El-Attar arrived in the UK in 2007, at the age of 15, together with her mother and siblings. However, their asylum claim was rejected, and they were deported during an immigration dawn raid on her family home while she was staying at a friend's house. El-Attar was eventually granted asylum because of her LGBT status. She describes the process she went through as difficult and even humiliating: "I had to produce evidence about sexual intercourse. Not the nicest thing, having to call up your exes and ask them to write about the time they had sex with you. And, you know, it's really graphic detail. I think that a lot of LGBT+ refugees have had similar experiences, of feeling really humiliated, and dehumanized." El-Attar states that she was lucky because she had already been living in the UK for a while before going through the process, but that other refugees who might be escaping death or incarceration, would not necessarily have the same access to correspondence and communication in order to fulfill this type of requirement.

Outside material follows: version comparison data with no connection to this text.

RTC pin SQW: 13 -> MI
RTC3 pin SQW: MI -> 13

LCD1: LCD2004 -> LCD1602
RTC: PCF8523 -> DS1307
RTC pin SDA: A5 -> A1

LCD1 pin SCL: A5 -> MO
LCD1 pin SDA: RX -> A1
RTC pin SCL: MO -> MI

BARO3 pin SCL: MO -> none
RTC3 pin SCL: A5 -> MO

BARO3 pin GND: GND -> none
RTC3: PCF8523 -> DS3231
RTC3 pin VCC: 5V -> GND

El-Attar identifies as Queer, an umbrella term covering a multitude of sexual and gender minorities. She has expressed her conviction that she would not be alive were she to try and live her life openly in Egypt, as she does in the UK, referring to forced marriage and other types of violence perpetrated upon LGBT people in her homeland.

== Activism ==

In 2018, El-Attar joined other refugee rights campaigners to address the British parliament, and tell about their experiences. One of El-Attar's primary issues on behalf of refugees is access to education.

In Egypt, during her early teens, El-Attar was two years ahead of her classmates and was set to start university at 16. But her arrival in Britain changed all that. Although as of 2018 El-Attar was studying for her master's degree in engineering at Cardiff University, she herself was denied the chance to study at university during the years she was applying for asylum, according to nationwide university policy, which treated asylum seekers as international students, subject to vastly higher fees, while at the same time forbidding them to work. This effectively barred her and other of the most vulnerable prospective students. Moreover, this was in spite of the fact that she was accepted into every university she applied to.

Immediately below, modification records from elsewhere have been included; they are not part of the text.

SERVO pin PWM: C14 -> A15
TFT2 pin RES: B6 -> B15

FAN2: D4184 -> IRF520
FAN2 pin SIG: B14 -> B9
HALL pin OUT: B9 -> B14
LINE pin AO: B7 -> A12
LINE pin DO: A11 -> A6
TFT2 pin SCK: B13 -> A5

While she was waiting for her opportunity to achieve her higher education, El-Attar joined the activist group STAR - Student Action for Refugees, and campaigned for asylum seekers to be treated as British students within the educational system. There are now more than 60 universities in the UK accepting asylum seekers as students and she is now sits on the board of trustees for the charity STAR - Student Action for Refugees with over 30,000 volunteers across the UK.

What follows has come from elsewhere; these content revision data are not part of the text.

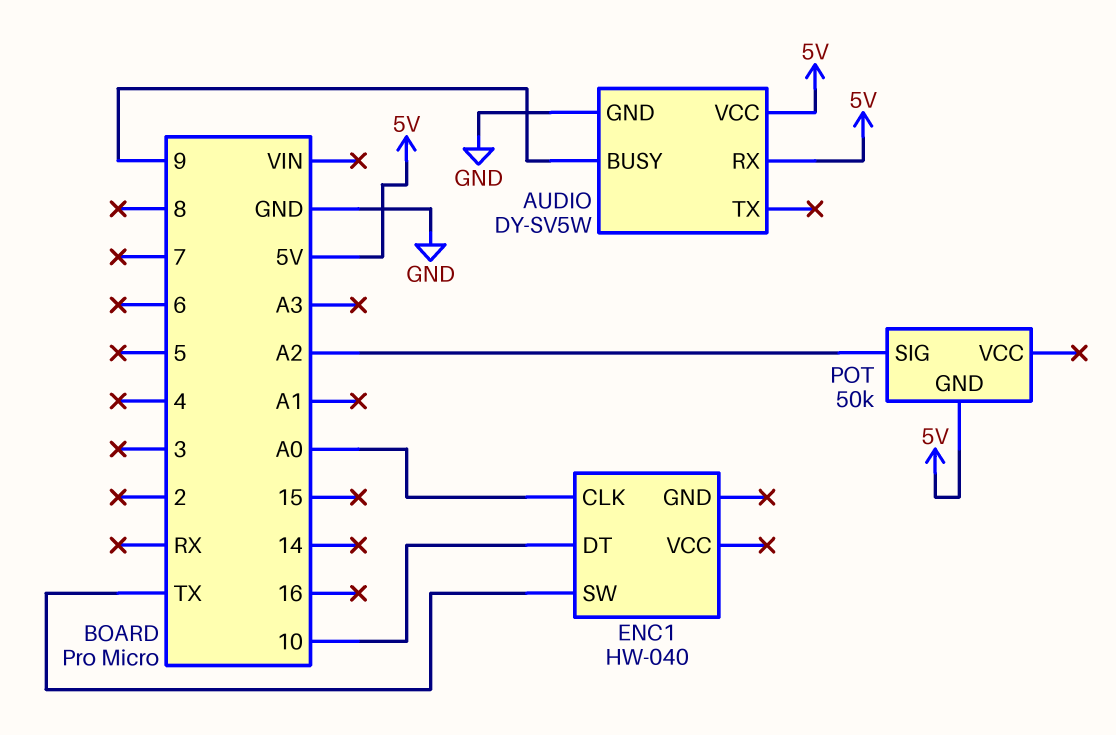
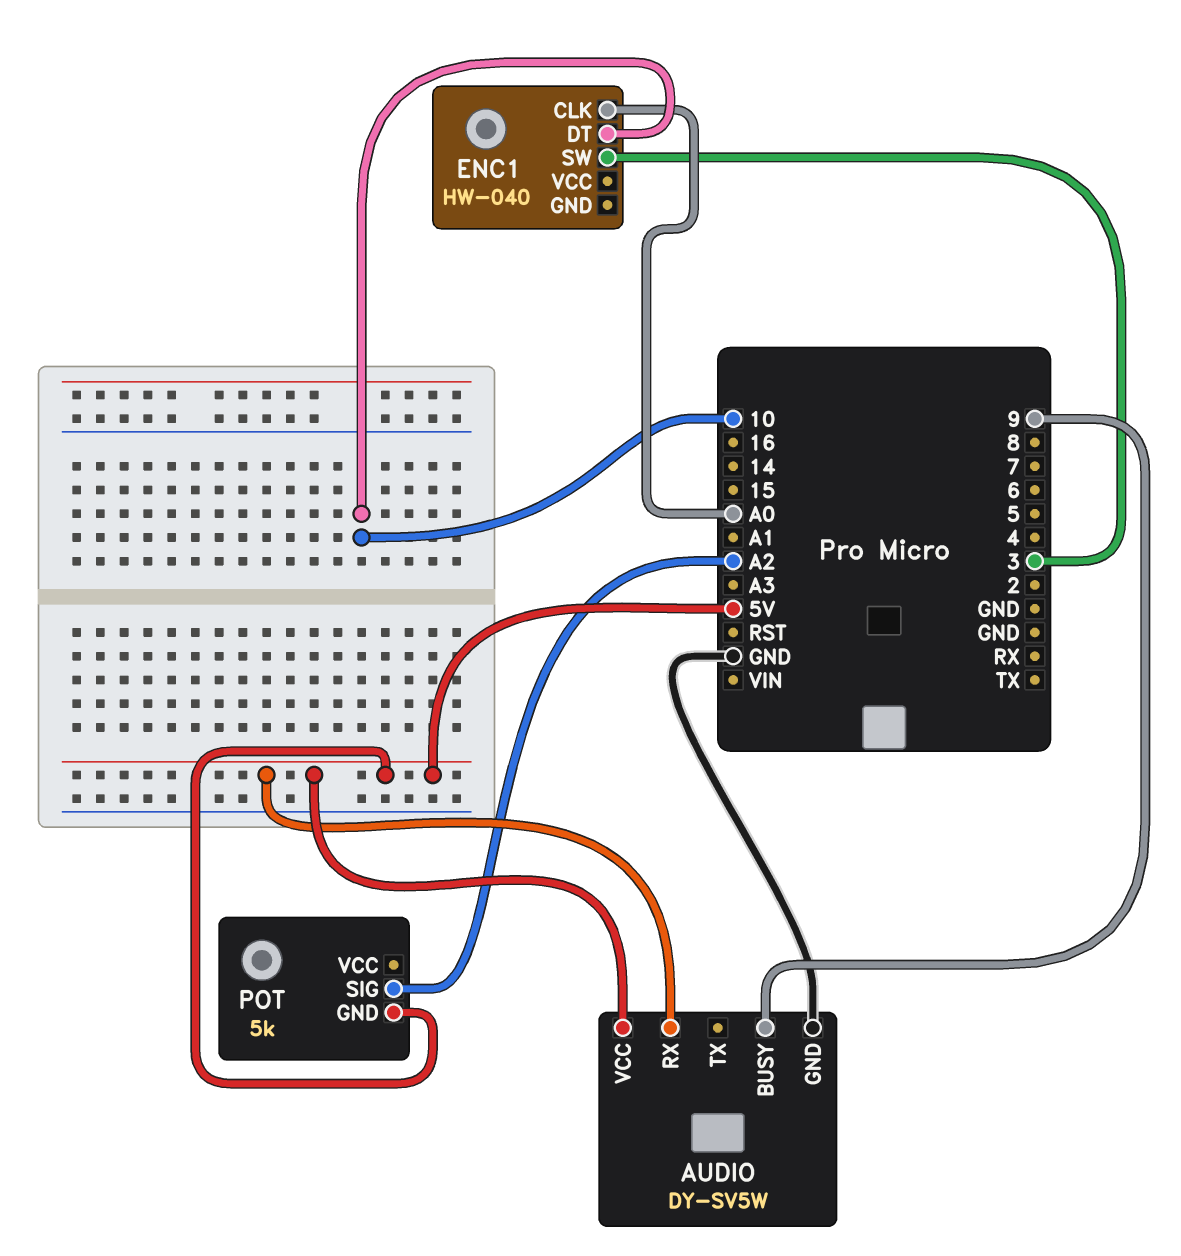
ENC1 pin SW: TX -> 3
POT: 50k -> 5k

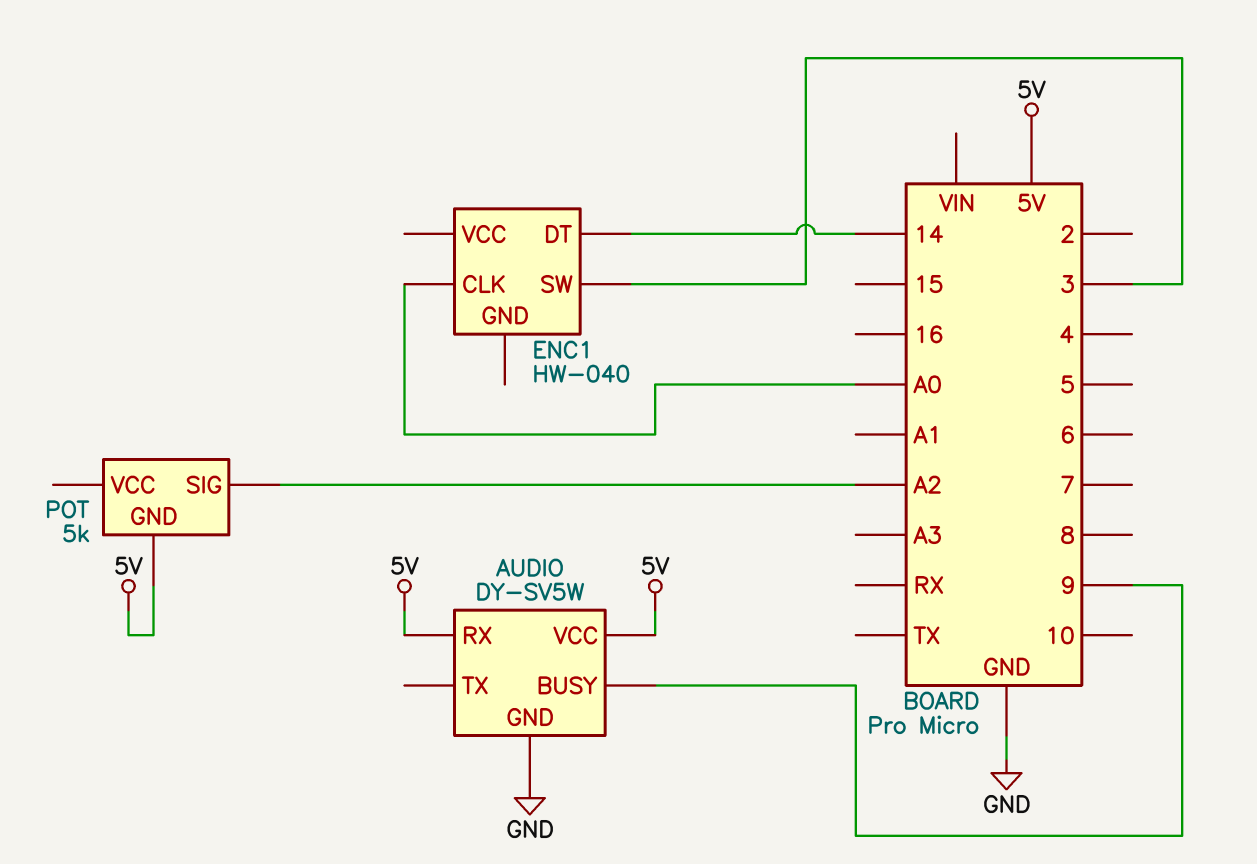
ENC1 pin DT: 10 -> 14

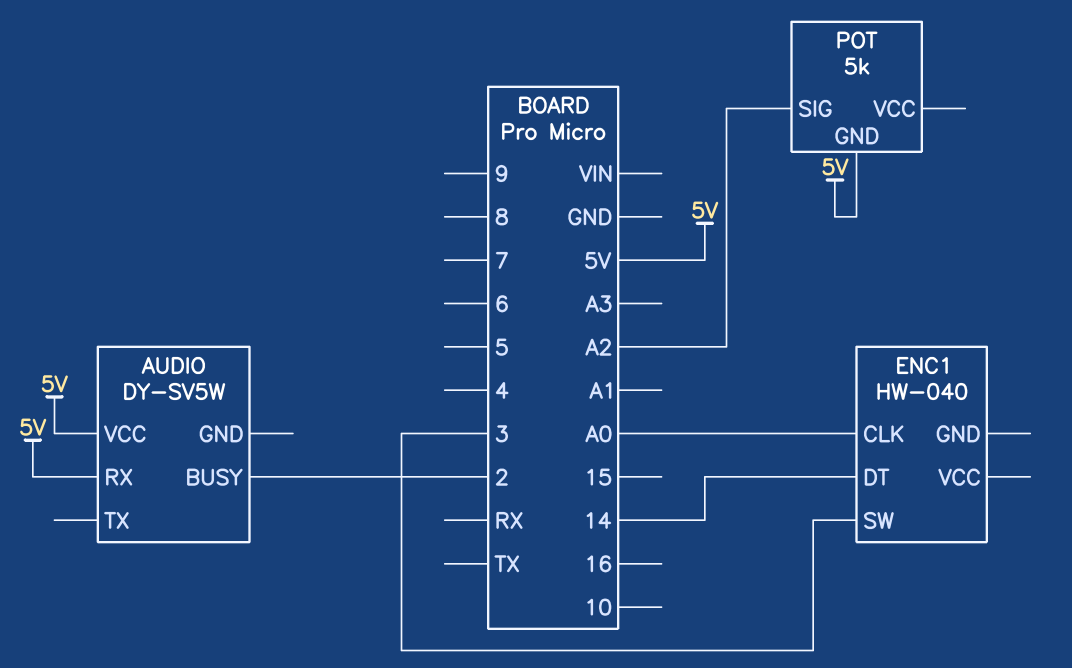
AUDIO pin BUSY: 9 -> 2
AUDIO pin GND: GND -> none

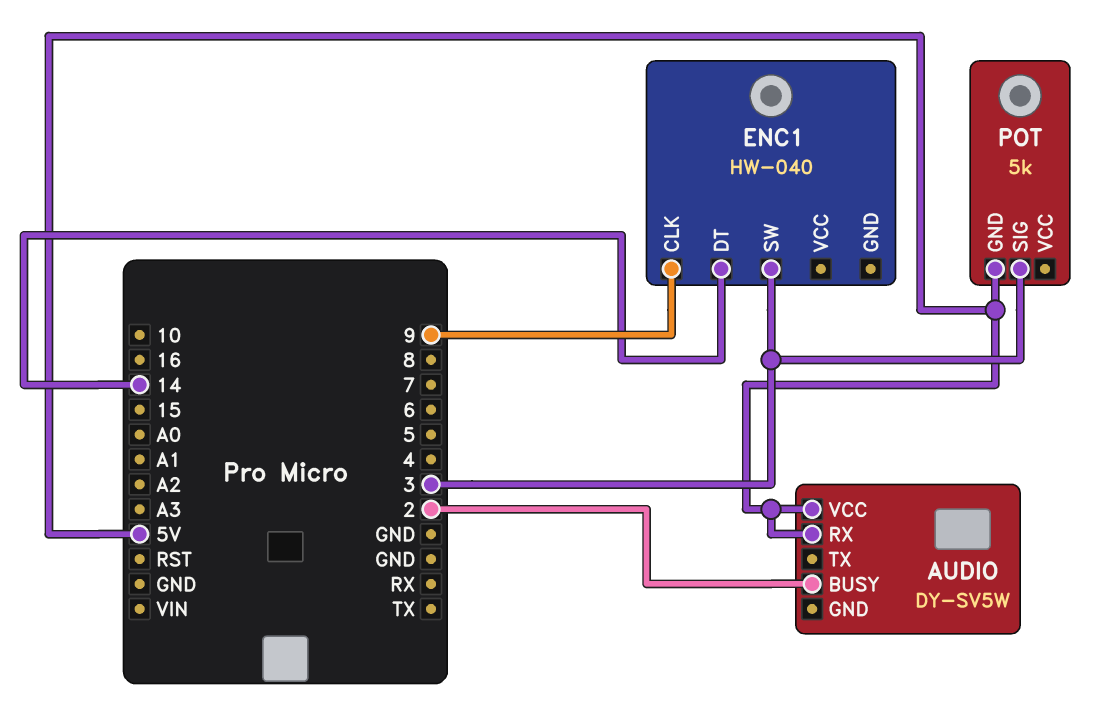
ENC1 pin CLK: A0 -> 9
POT pin SIG: A2 -> 3

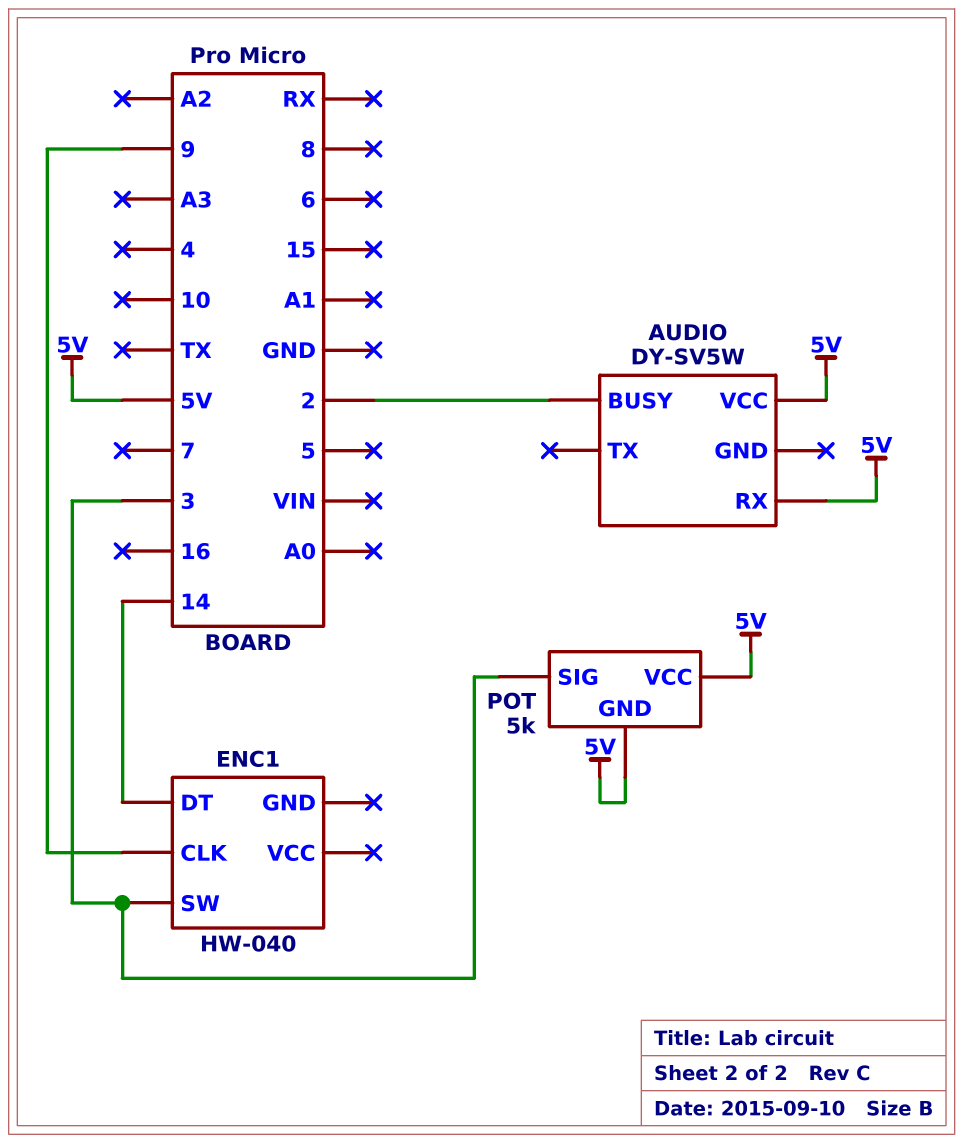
POT pin VCC: none -> 5V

In March 2018, Shrouk was awarded Young Woman of the Year 2018 by the United Nations refugee agency UNHCR, for her work on behalf of refugee rights in the UK.

=== Dancing Queer ===
Source:

El-Attar describes the freedom she found to be queer as a liberating and life-changing experience. But not one that was all good - two years after arriving in the UK, at 17, her family found out about her queer identity, and their relationships fell apart. Though forced to leave home at a young age and to go through a separate and invasive asylum process, El-Attar recognized her own privilege as compared to her "LGBTQ+ siblings" back in Egypt, and was determined to continue and fight for their rights as well.

She began dancing at charity and political events as the belly dancing "Dancing Queer", a beard-wearing drag persona who embodies her political statements about body hair, beauty standards, gender expression, sexuality and more. She raises money for legal fees and relocation expenses for persecuted Egyptian queers, and works to raise awareness to their plight.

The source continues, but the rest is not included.